--- Task prompt ---
Set down all of the records below exactly, please, omitting the images.

===== Input data

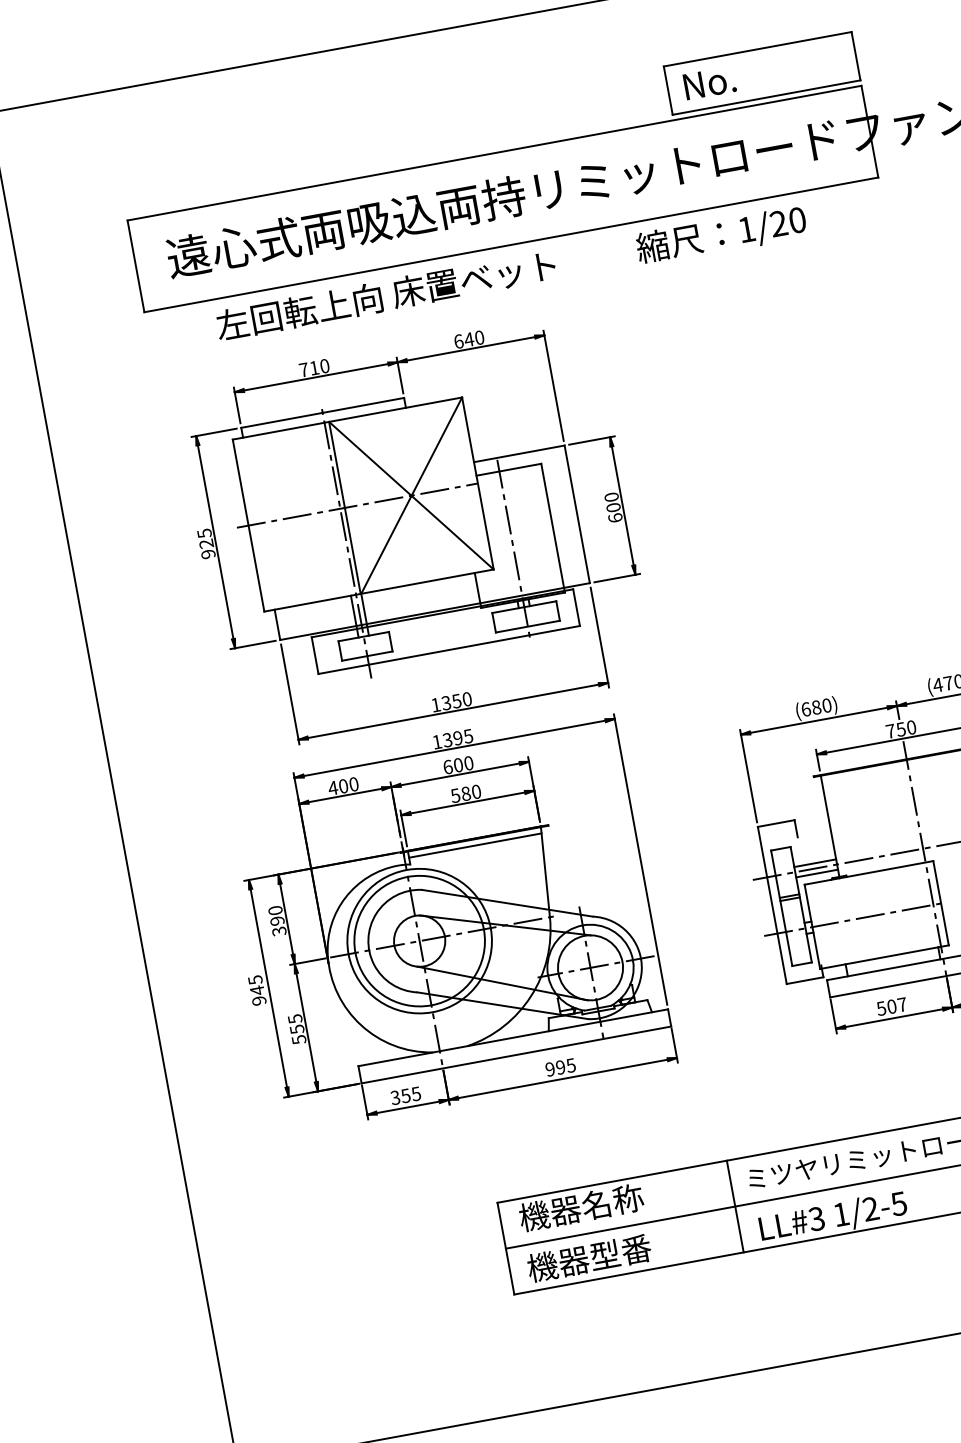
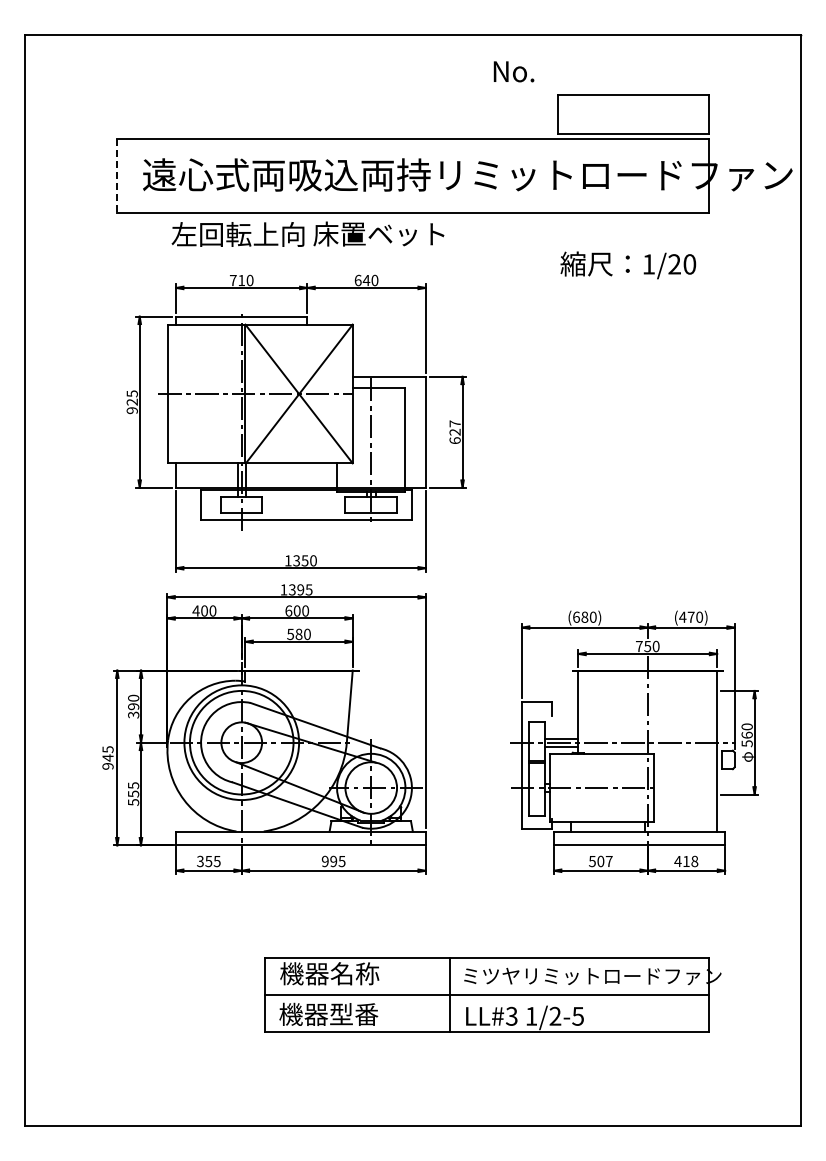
text: (709, 82) -> (513, 71), moved
text: (721, 235) -> (628, 265), moved
line: (136, 266) -> (117, 175), solid -> dashed
text: (611, 501) -> (454, 427), 600 -> 627
line: (474, 846) -> (298, 676), removed

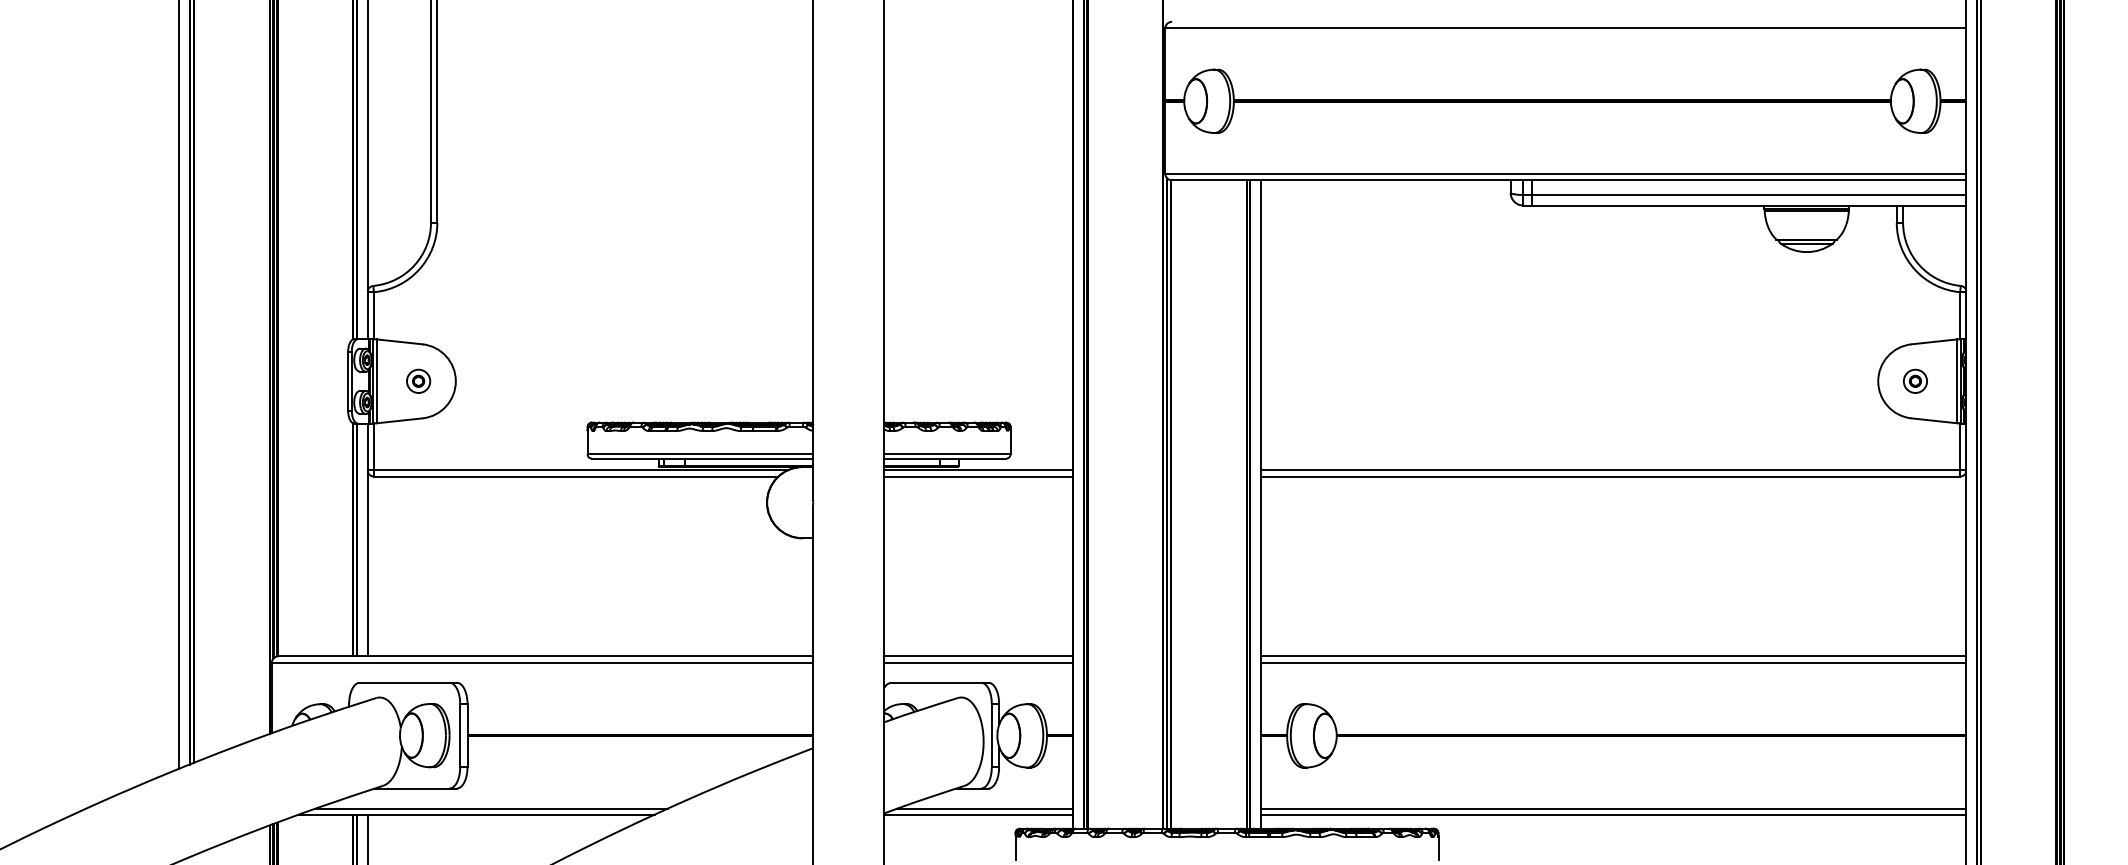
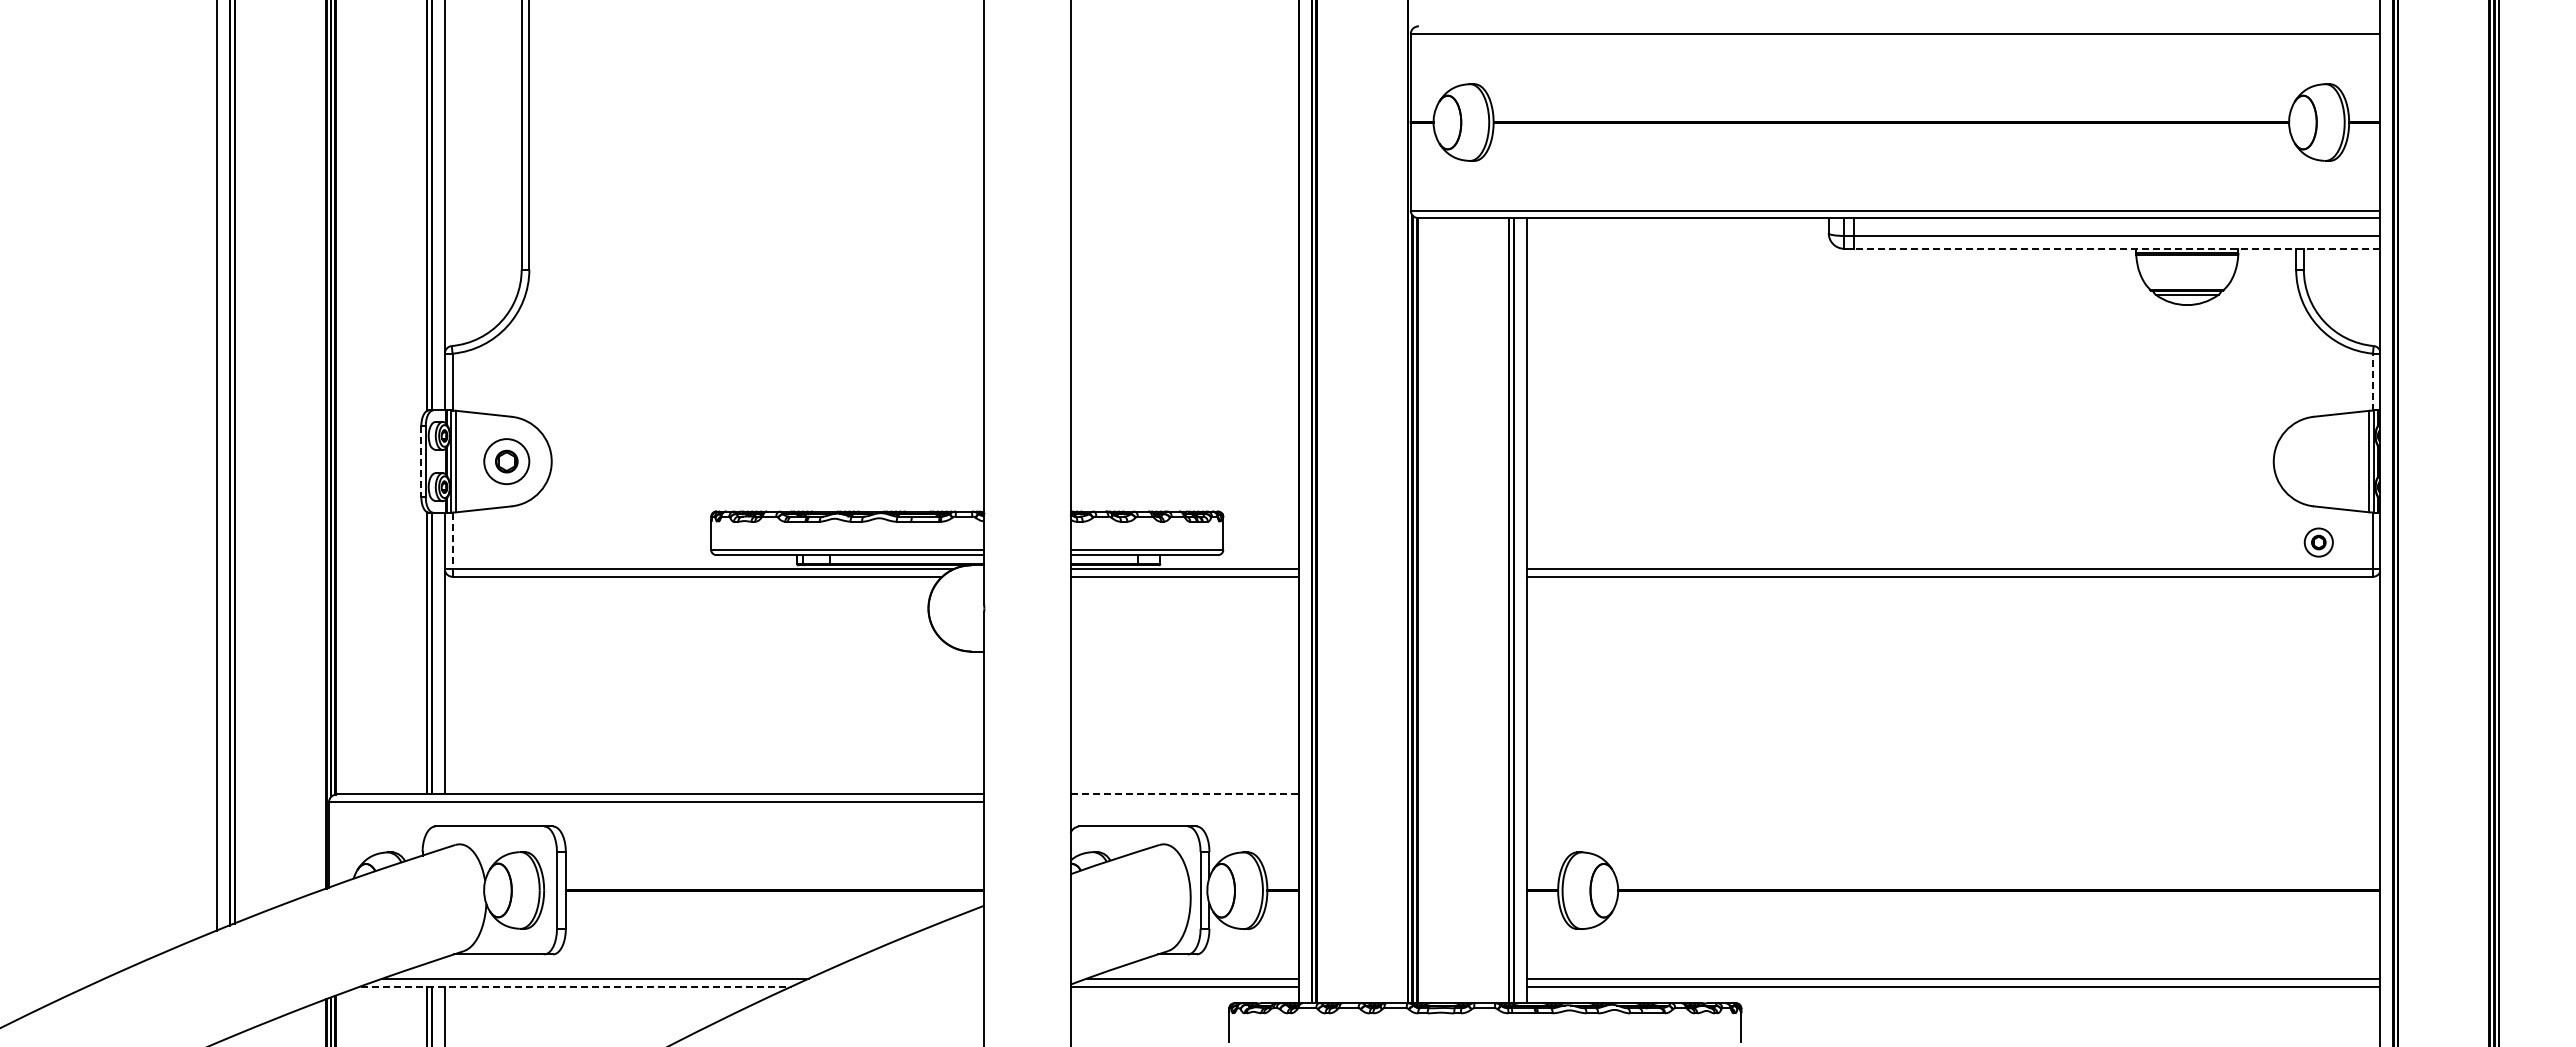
line: (1749, 205) -> (2117, 248), solid -> dashed
line: (1959, 315) -> (2372, 381), solid -> dashed
line: (348, 381) -> (421, 461), solid -> dashed
part: (418, 381) -> (506, 461), size x1.6
part: (1915, 381) -> (2318, 542), moved
line: (373, 447) -> (452, 541), solid -> dashed
line: (979, 656) -> (1185, 794), solid -> dashed
line: (1613, 656) -> (1953, 794), removed
line: (978, 662) -> (1184, 802), removed
line: (1613, 662) -> (1953, 802), removed
line: (477, 814) -> (577, 986), solid -> dashed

==========

--- Written answer ---
text: (709, 82) -> (513, 71), moved
text: (721, 235) -> (628, 265), moved
line: (136, 266) -> (117, 175), solid -> dashed
text: (611, 501) -> (454, 427), 600 -> 627
line: (474, 846) -> (298, 676), removed

line: (1749, 205) -> (2117, 248), solid -> dashed
line: (1959, 315) -> (2372, 381), solid -> dashed
line: (348, 381) -> (421, 461), solid -> dashed
part: (418, 381) -> (506, 461), size x1.6
part: (1915, 381) -> (2318, 542), moved
line: (373, 447) -> (452, 541), solid -> dashed
line: (979, 656) -> (1185, 794), solid -> dashed
line: (1613, 656) -> (1953, 794), removed
line: (978, 662) -> (1184, 802), removed
line: (1613, 662) -> (1953, 802), removed
line: (477, 814) -> (577, 986), solid -> dashed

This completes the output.